5. DWI offenses separated by more than ten years are eligible for step-down provision. State v. Revie __ NJ __ (2014) A-31-13
The N.J.S.A. 39:4-50(a)(3) step-down provision can benefit a DWI offender more than once, provided that the defendants most recent and current DWI offenses are separated by more than ten years. In this case, defendant should be sentenced as a second DWI offender with respect to any term of incarceration imposed, and as a third DWI offender with respect to the applicable administrative penalties.
6. Judge must recuse where a reasonable person would harbor doubts about the fairness of the proceedings. State v Dalal 438 NJ Super. 156 (App. Div.2014)
The court granted leave to examine an interlocutory order, which denied defendants motion to recuse the Bergen County judiciary from presiding over a prosecution that included a charge of conspiring to murder a Bergen County assistant prosecutor. The issue reached an acute stage when the State informed it would offer evidence at trial that defendant threatened the lives of two Bergen judges. Even though the court acknowledged the trial judge, who was not one of the threatened judges, appeared able to fairly and impartially preside, the court held that defendant is entitled to the relief sought because, in the final analysis, justice must satisfy the appearance of justice and a reasonable person would harbor doubts about the fairness of the proceedings.
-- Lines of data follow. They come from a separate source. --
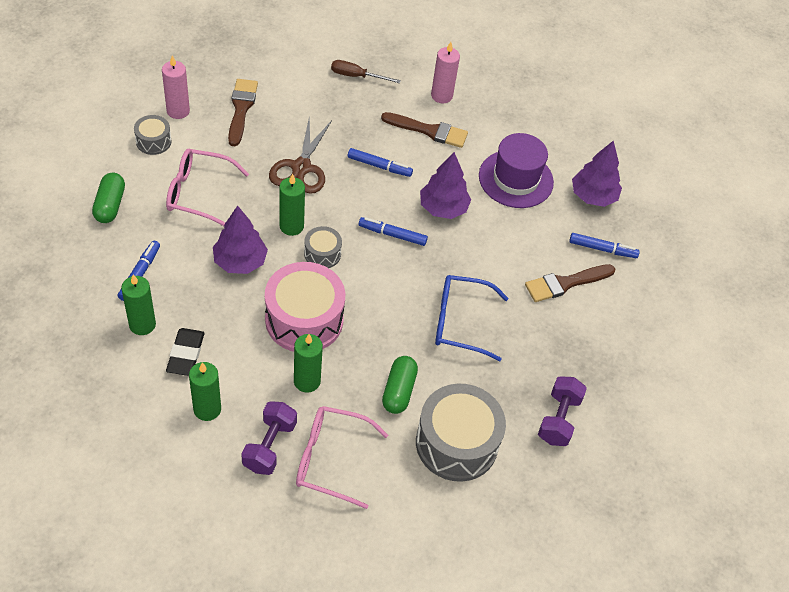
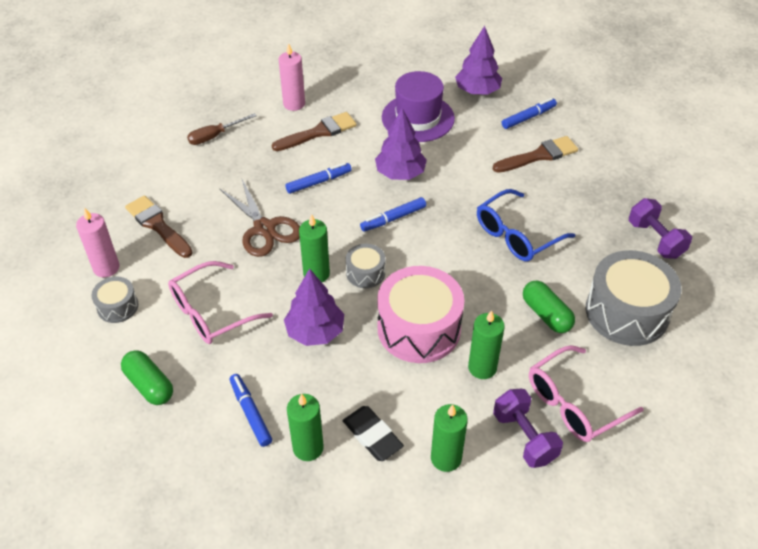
camera: 40 degrees left, 5 degrees down
(565, 283) = (539, 155): brown brush -> brown brush turned 135 degrees counterclockwise

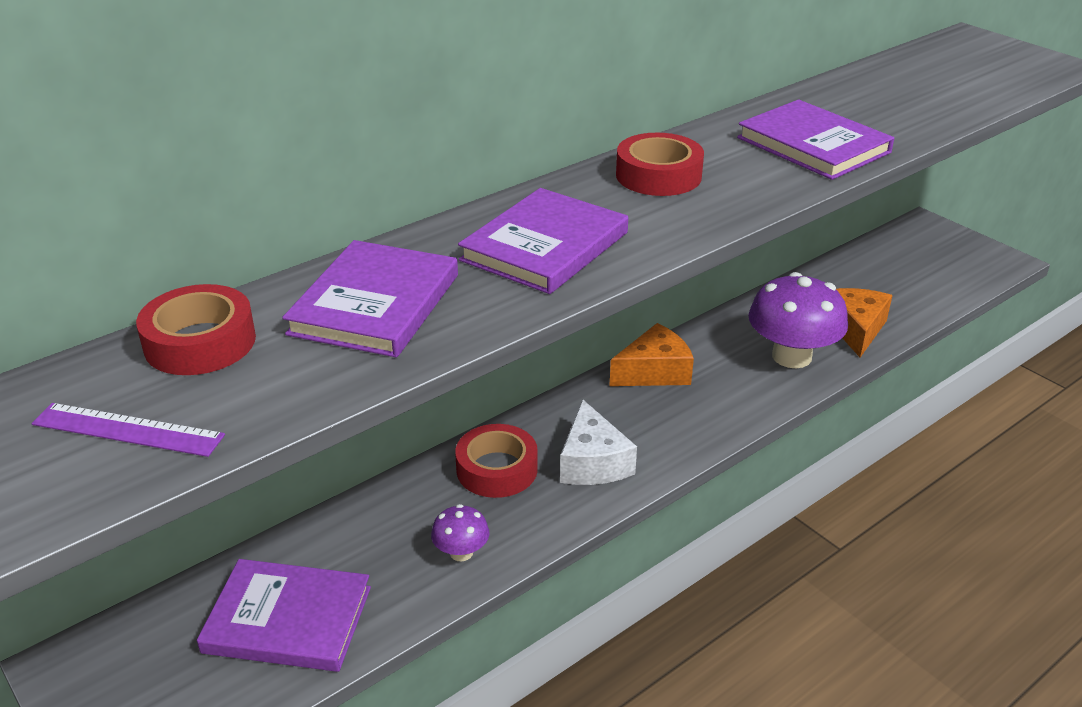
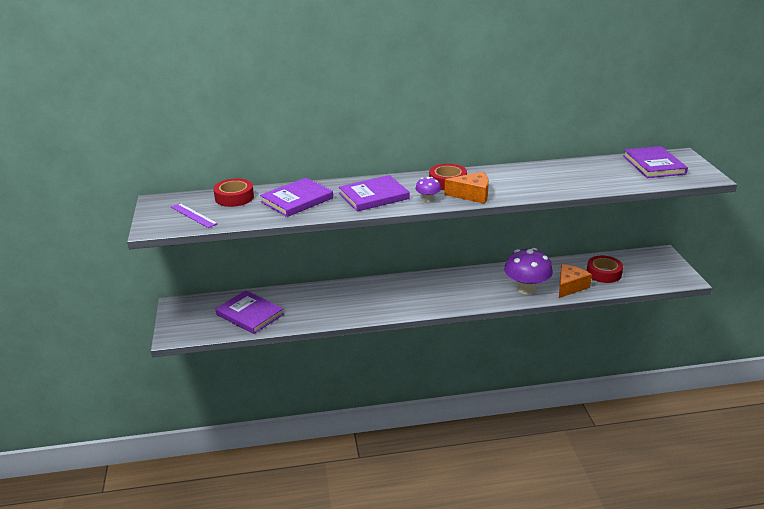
camera: 30 degrees right, 5 degrees down
(461, 552) = (323, 314): purple mushroom -> purple mushroom (428, 199)
(497, 469) = (361, 292): red tape -> red tape (604, 273)
(592, 462) = (400, 301): white cheese -> none
(654, 372) = (458, 277): orange cheese -> orange cheese (472, 195)
(813, 145) = (529, 185): purple book -> purple book (654, 165)

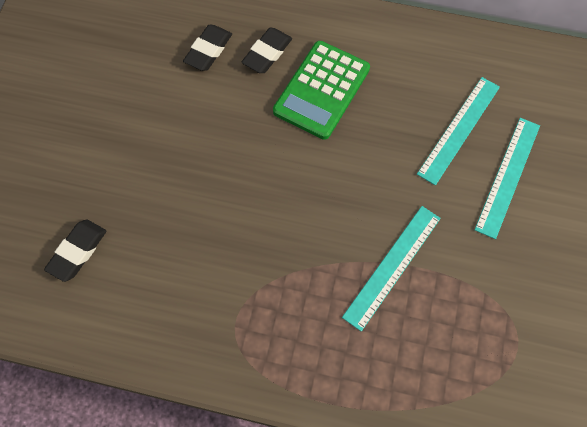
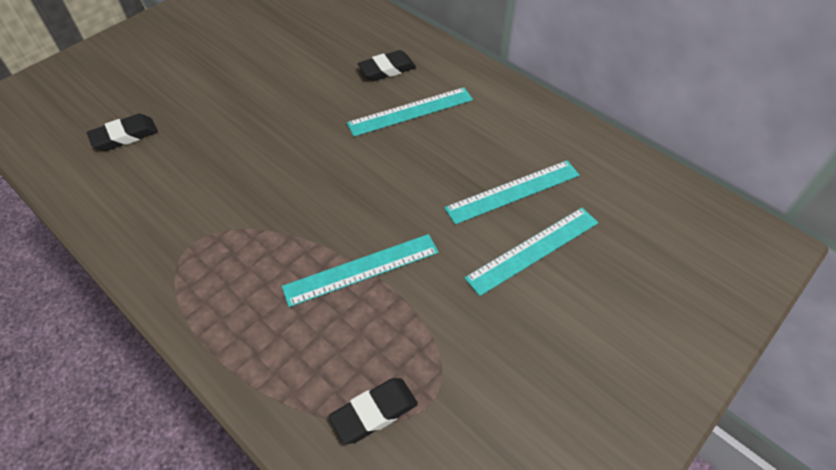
camera: 30 degrees right, 15 degrees down
(208, 50) = (342, 50): black eraser -> black eraser (374, 412)
(321, 90) = (410, 111): green calculator -> turquoise ruler

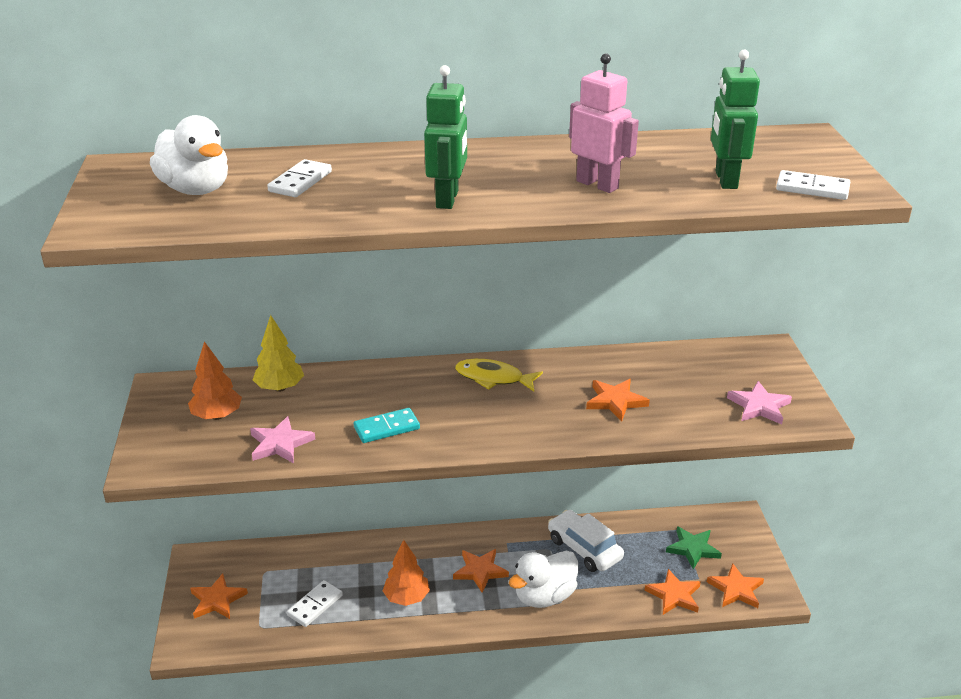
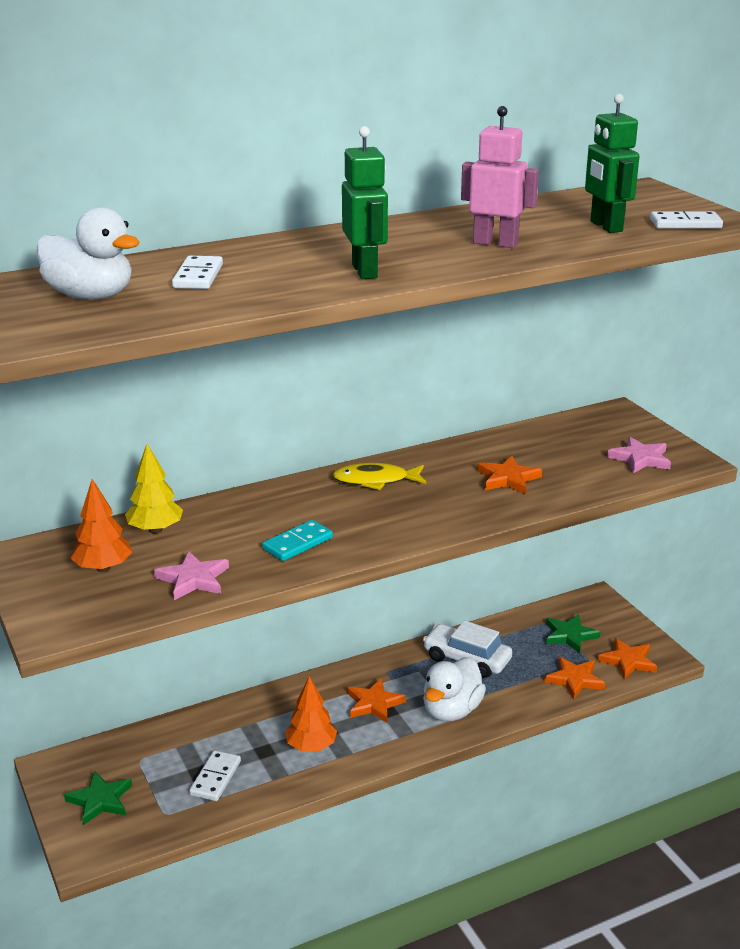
camera: 20 degrees left, 5 degrees down
(217, 600) = (100, 800): orange star -> green star

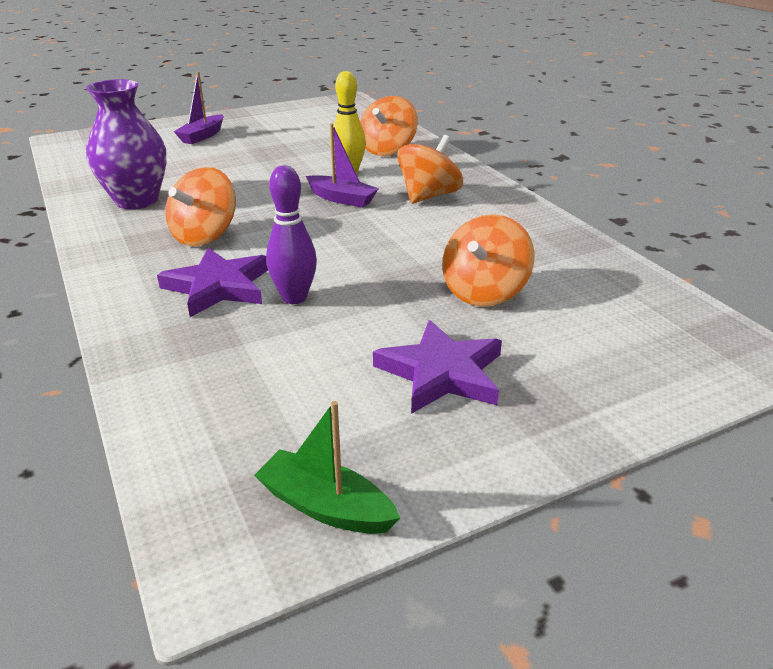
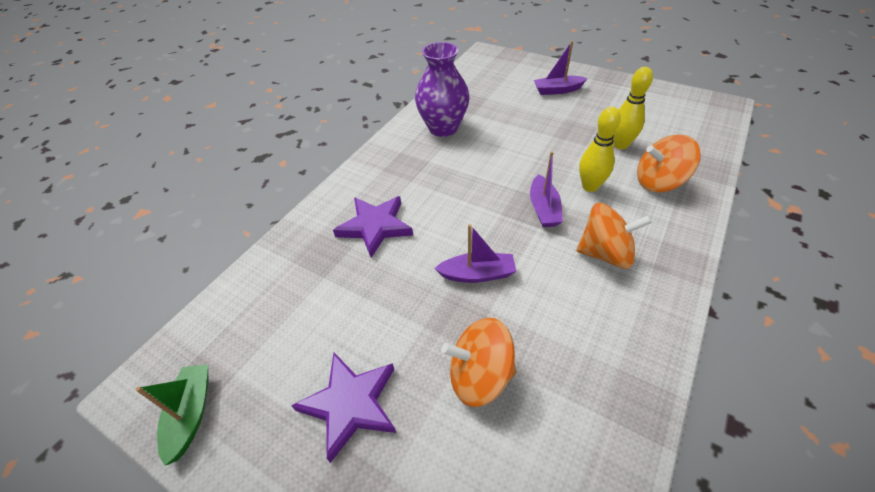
camera: 60 degrees right, 15 degrees up
(205, 236) = (428, 181): orange spinning top -> none
(294, 298) = (388, 269): purple bowling pin -> none
(323, 144) = (620, 145): none -> yellow bowling pin
(372, 254) = (477, 274): none -> purple boat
7. DL suspension should not be stayed after conviction unless findings of fact. State v Robertson 438 N.J.Super. 47 (App. Div. 2014)
In this appeal from a DWI conviction, the court rejects defendants argument that the Alcotest results should have been excluded because he was denied discovery of certain repair records, which were created by the Alcotests manufacturer, and certain downloaded data, which the State routinely erases. The court concludes the records were not discoverable under Rule 7:7-7, nor did they constitute Brady material.
The court also addressed the unexplained decisions of both the municipal court and the Law Division to stay defendants license suspension pending appeal. The court instructs trial courts that any stay of a license suspension after a DWI conviction should be supported by adequate findings of fact and conclusions of law, and should comply with standards governing the grant of a stay pending appeal set forth in Garden State Equality v. Doe, 216 N.J. 314, 320 (2013).
8. Criminal charge where later guilty plea to civil violation can be expunged. In the Matter of the Expungement Application of P.H. 436 N.J. Super. 427 (App. Div. 2014)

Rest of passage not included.